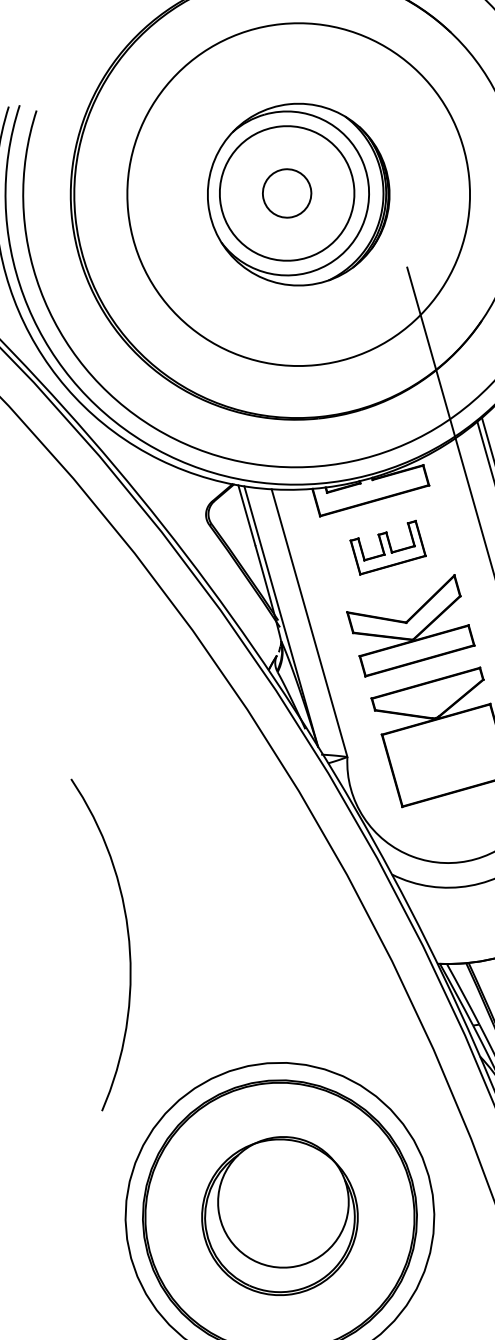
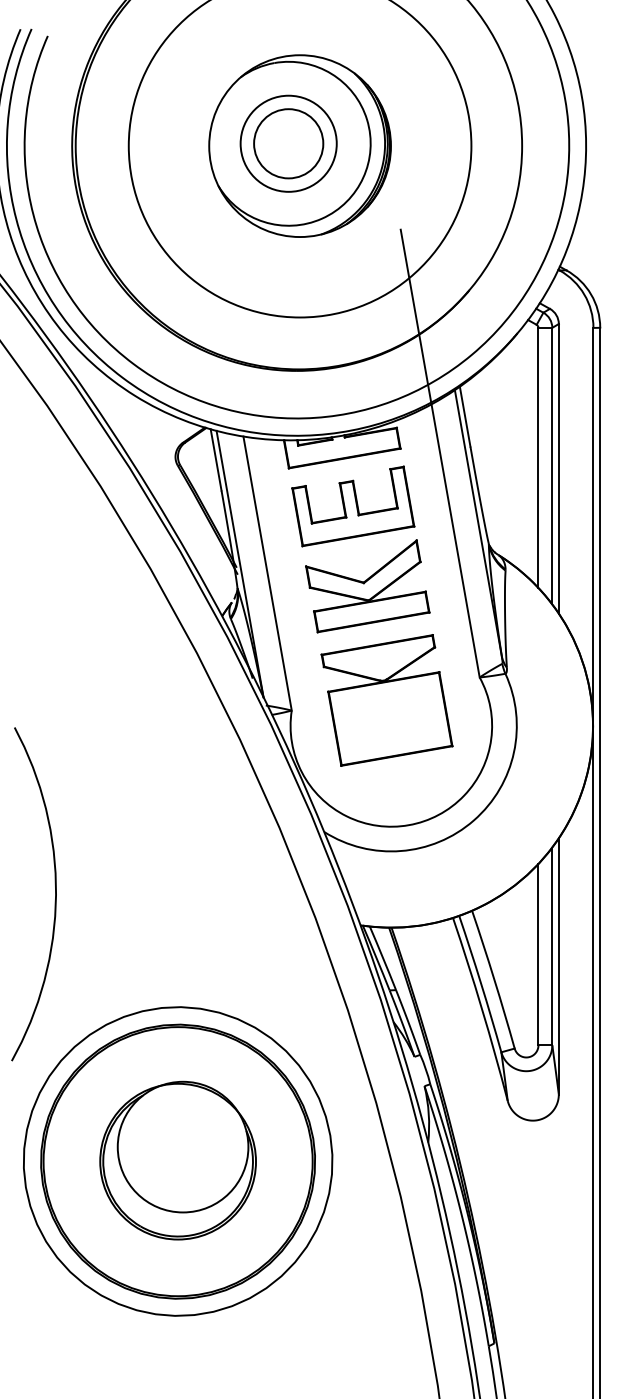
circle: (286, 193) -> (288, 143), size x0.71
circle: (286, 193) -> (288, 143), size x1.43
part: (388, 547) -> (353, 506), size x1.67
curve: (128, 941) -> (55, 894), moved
--
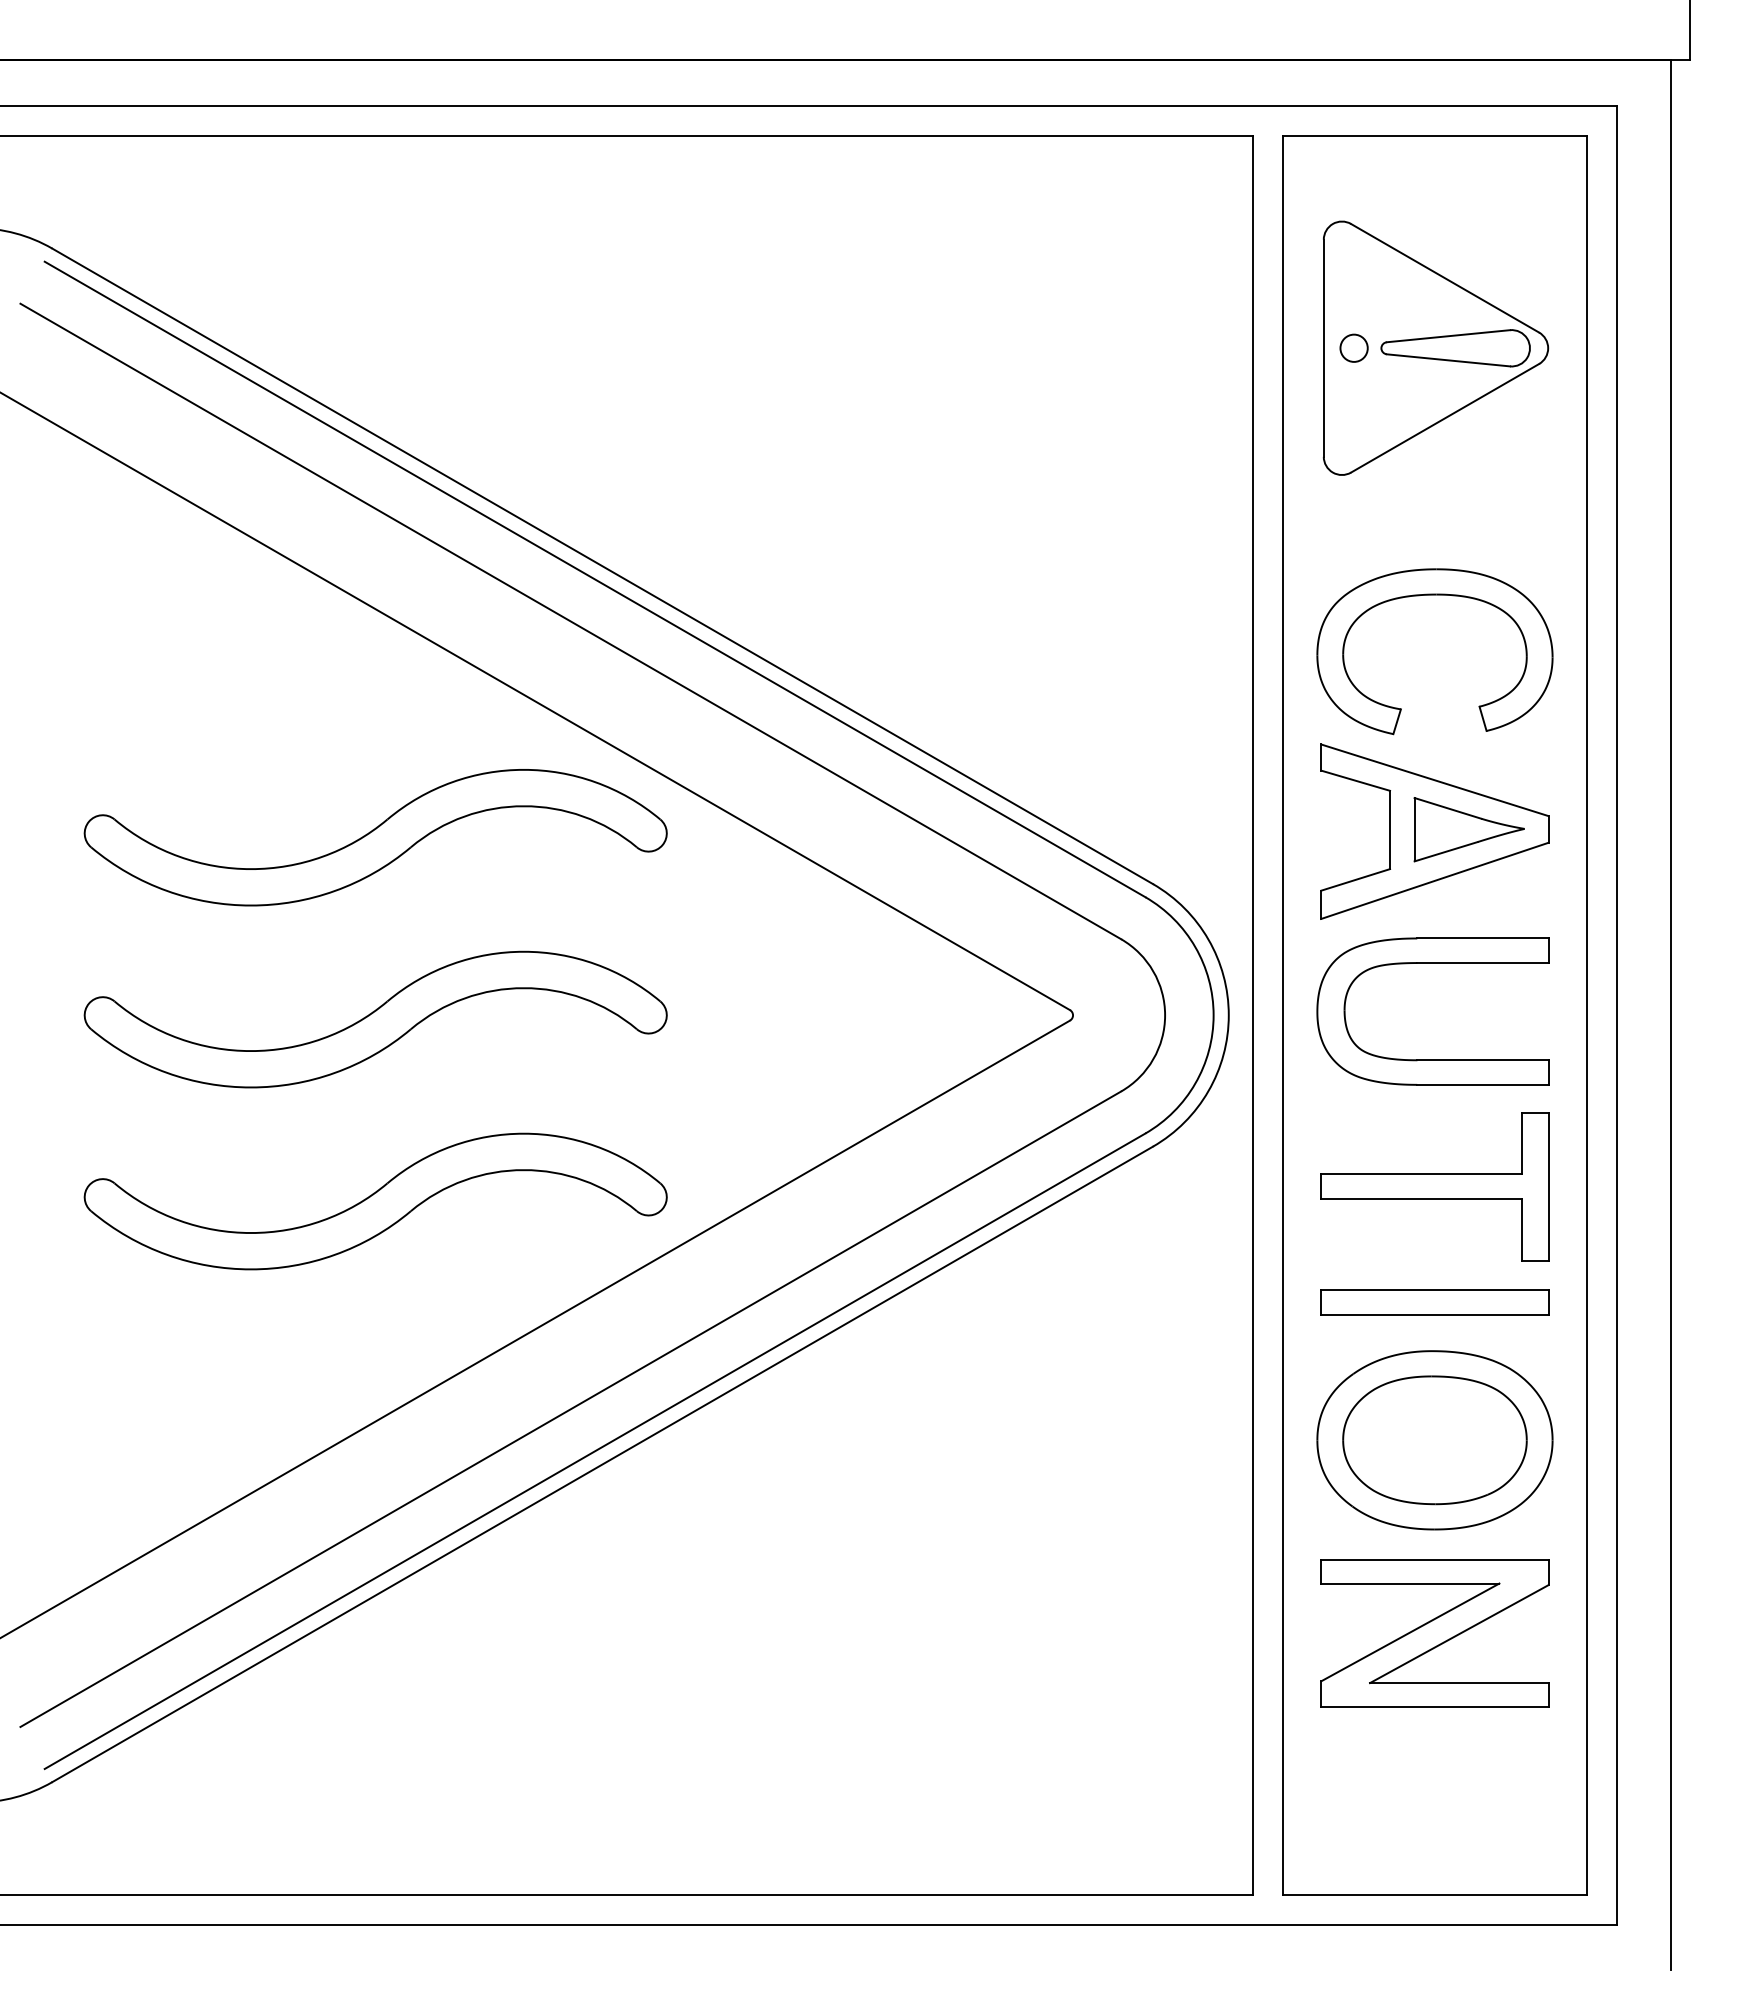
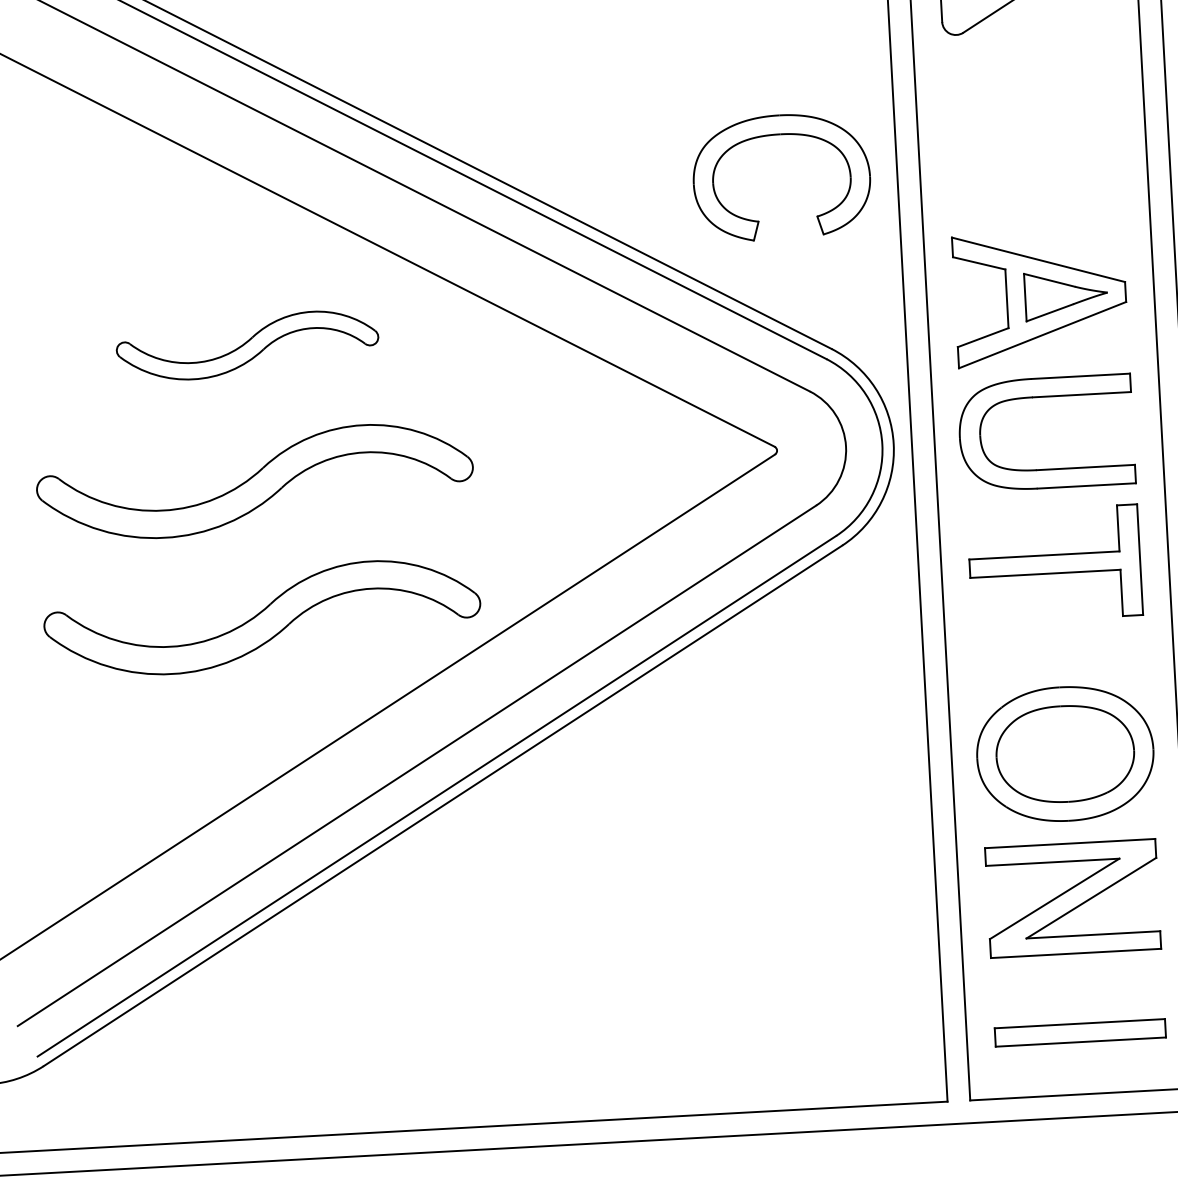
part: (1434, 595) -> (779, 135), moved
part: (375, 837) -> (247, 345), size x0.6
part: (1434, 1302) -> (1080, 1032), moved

Task prompt: State how many lines of the data contain the word "circle". Nothing besides the number belongs in the reply.

Response box: 2